Applying the law to the facts of this case, this Court concludes that the Bloomfield Township Ordinance provides fair notice of the prohibited conduct. A person of reasonable intelligence could determine whether his conduct violated the Bloomfield Township Ordinance. More importantly, the ordinance was certainly not vague as to Petitioner, because his conduct of standing in the door blocking the police officers' entrance, while shouting obscenities, clearly came within the meaning of the words of the ordinance, which prohibit a person from interfering with or hindering a police officer in the discharge of his or her duty. Moreover, because Petitioner's conduct easily met the elements of the Bloomfield Township Ordinance, it application to his case was not an arbitrary act of law enforcement. The Michigan courts' conclusion that the Bloomfield Township Ordinance was not unconstitutionally vague is not an unreasonable application of clearly established federal law so as to entitle petitioner to habeas relief. Staley, 239 F.3d at 792-93.

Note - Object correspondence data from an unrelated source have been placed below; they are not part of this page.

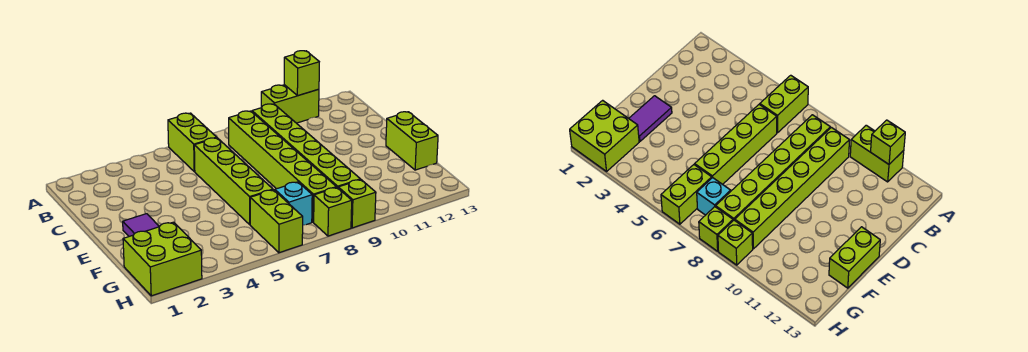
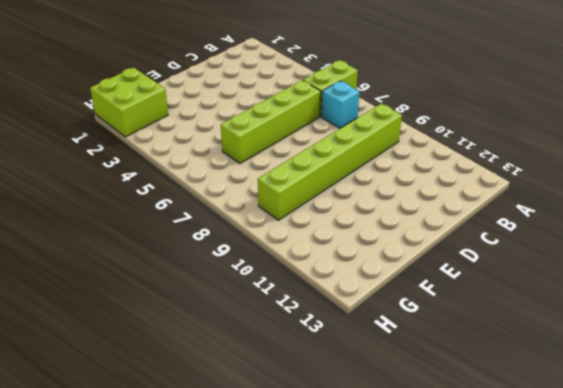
cyan brick B7 level 1 -> cyan brick G7 level 1
none -> lime brick A10:A11 level 1
none -> lime brick B8:G8 level 1
none -> purple tile E2:F2 level 1

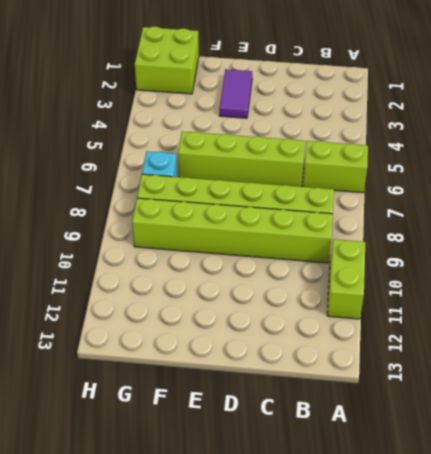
purple tile E2:E3 level 1 -> purple tile E2:F2 level 1
none -> lime brick E13:F13 level 1
none -> lime brick G6:H6 level 1
none -> lime brick H8 level 1

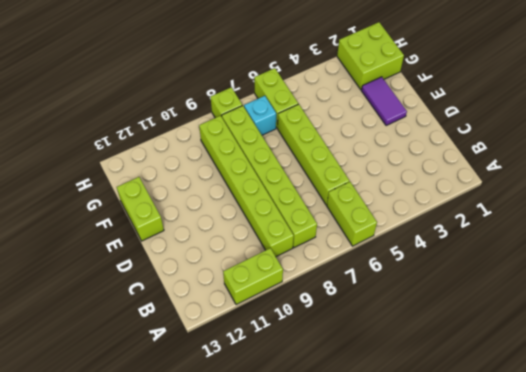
none -> lime brick H9 level 1
none -> lime brick A11 level 2

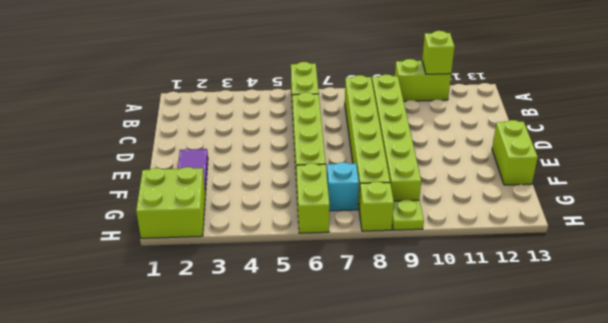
lime plate H9 level 1 -> lime brick H9 level 1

The Court will deny the petition for writ of habeas corpus. The Court will also deny a certificate of appealability. In order to obtain a certificate of appealability, a prisoner must make a substantial showing of the denial of a constitutional right. 28 U.S.C. § 2253(c)(2). To demonstrate this denial, the applicant is required to show that reasonable jurists could debate whether, or agree that, the petition should have been resolved in a different manner, or that the issues presented were adequate to deserve encouragement to proceed further. Slack v. McDaniel, 529 U.S. 473, 483-84 (2000). When a district court rejects a habeas petitioner's constitutional claims on the merits, the petitioner must demonstrate that reasonable jurists would find the district court's assessment of the constitutional claims to be debatable or wrong. Id. at 484.
For the reasons stated in this opinion, the Court will deny petitioner a certificate of appealability because reasonable jurists would not find this Court's assessment of petitioner's claims to be debatable or wrong. Johnson v. Smith, 219 F. Supp. 2d 871, 885 (E.D. Mich. 2002).
IV. CONCLUSION
Accordingly, the Court DENIES WITH PREJUDICE the petition for a writ of habeas corpus. The Court further DENIES a certificate of appealability.